Immigrants and the Current Economic Crisis: Research Evidence, Policy Challenges, and Implications
This report seeks to address how current and prospective immigrants will fare, and how they will respond to the severe economic crisis that began in December 2007. It does so by carefully analyzing a nuanced combination of pertinent data, America’s immigration history, the motivations and likely behavior of immigrants, and the outcomes of prior recessions and their effects on immigration trends. This analysis, along with a degree of educated speculation, forms the basis for understanding and predicting the potential impact of the economic crisis on legal and illegal immigration flows to and from the United States, non-economic factors that may contribute to changes in post-recession immigration flows, and the likely effects of an economic downturn on the labor market performance of immigrants.

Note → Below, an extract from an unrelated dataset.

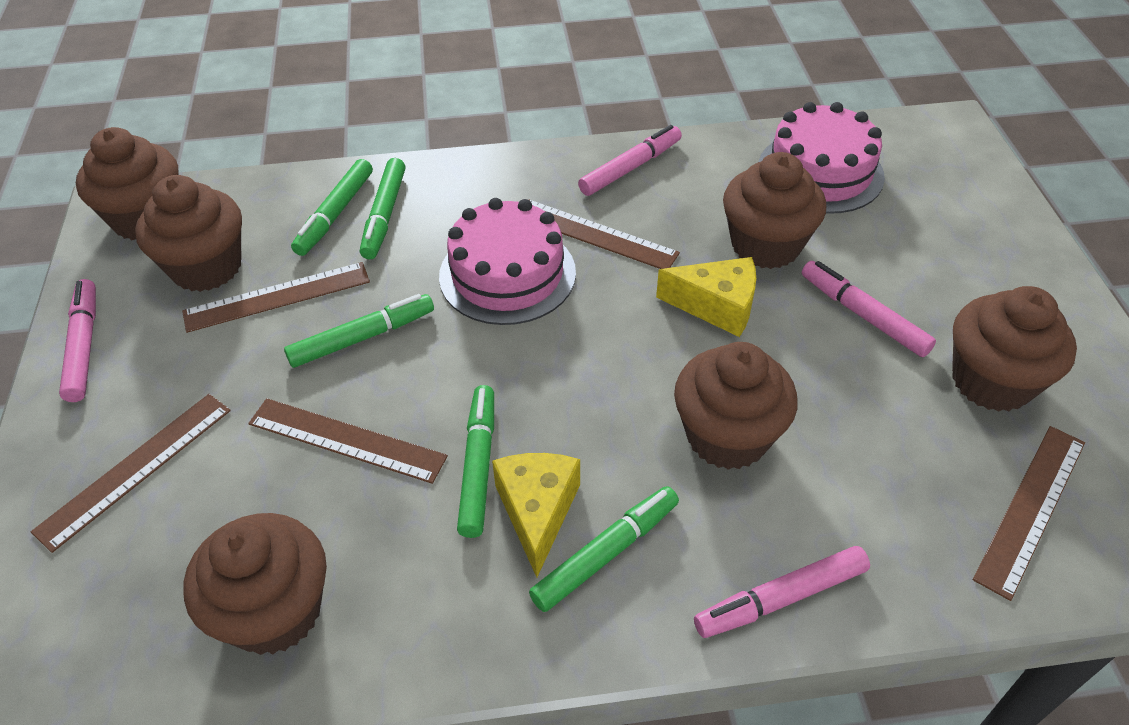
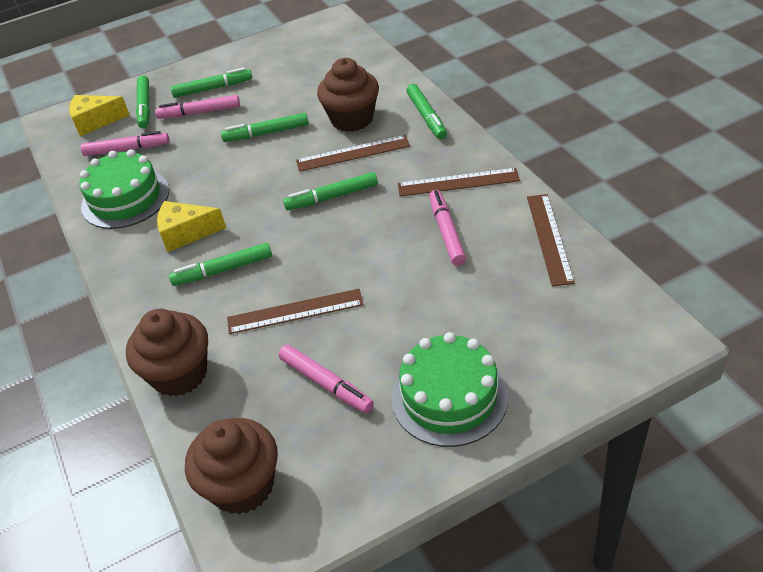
brown cupcake: 6 -> 3
brown ruler: 5 -> 4
green cake: 0 -> 2
green marker: 5 -> 6
pink cake: 2 -> 0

The report’s findings show both slower growth in the stock of the foreign-born population in the United States and slightly slowing inflows of immigrants. Authors predict that: different types of migration flows will likely respond differently to changing labor market conditions, with lawful permanent resident (LPR) and humanitarian flows less responsive to business-cycle fluctuations than temporary and unauthorized flows; immigrants—especially those who are younger and less-educated—will likely suffer disproportionately during economic downturns; and public policy may exacerbate immigrants’ vulnerability by barring recent LPRs and unauthorized immigrants from federal public assistance programs. Authors note, however, that significant increases in return migration is unlikely due to the global nature of the recession and the mobility of immigrant workers within the United States.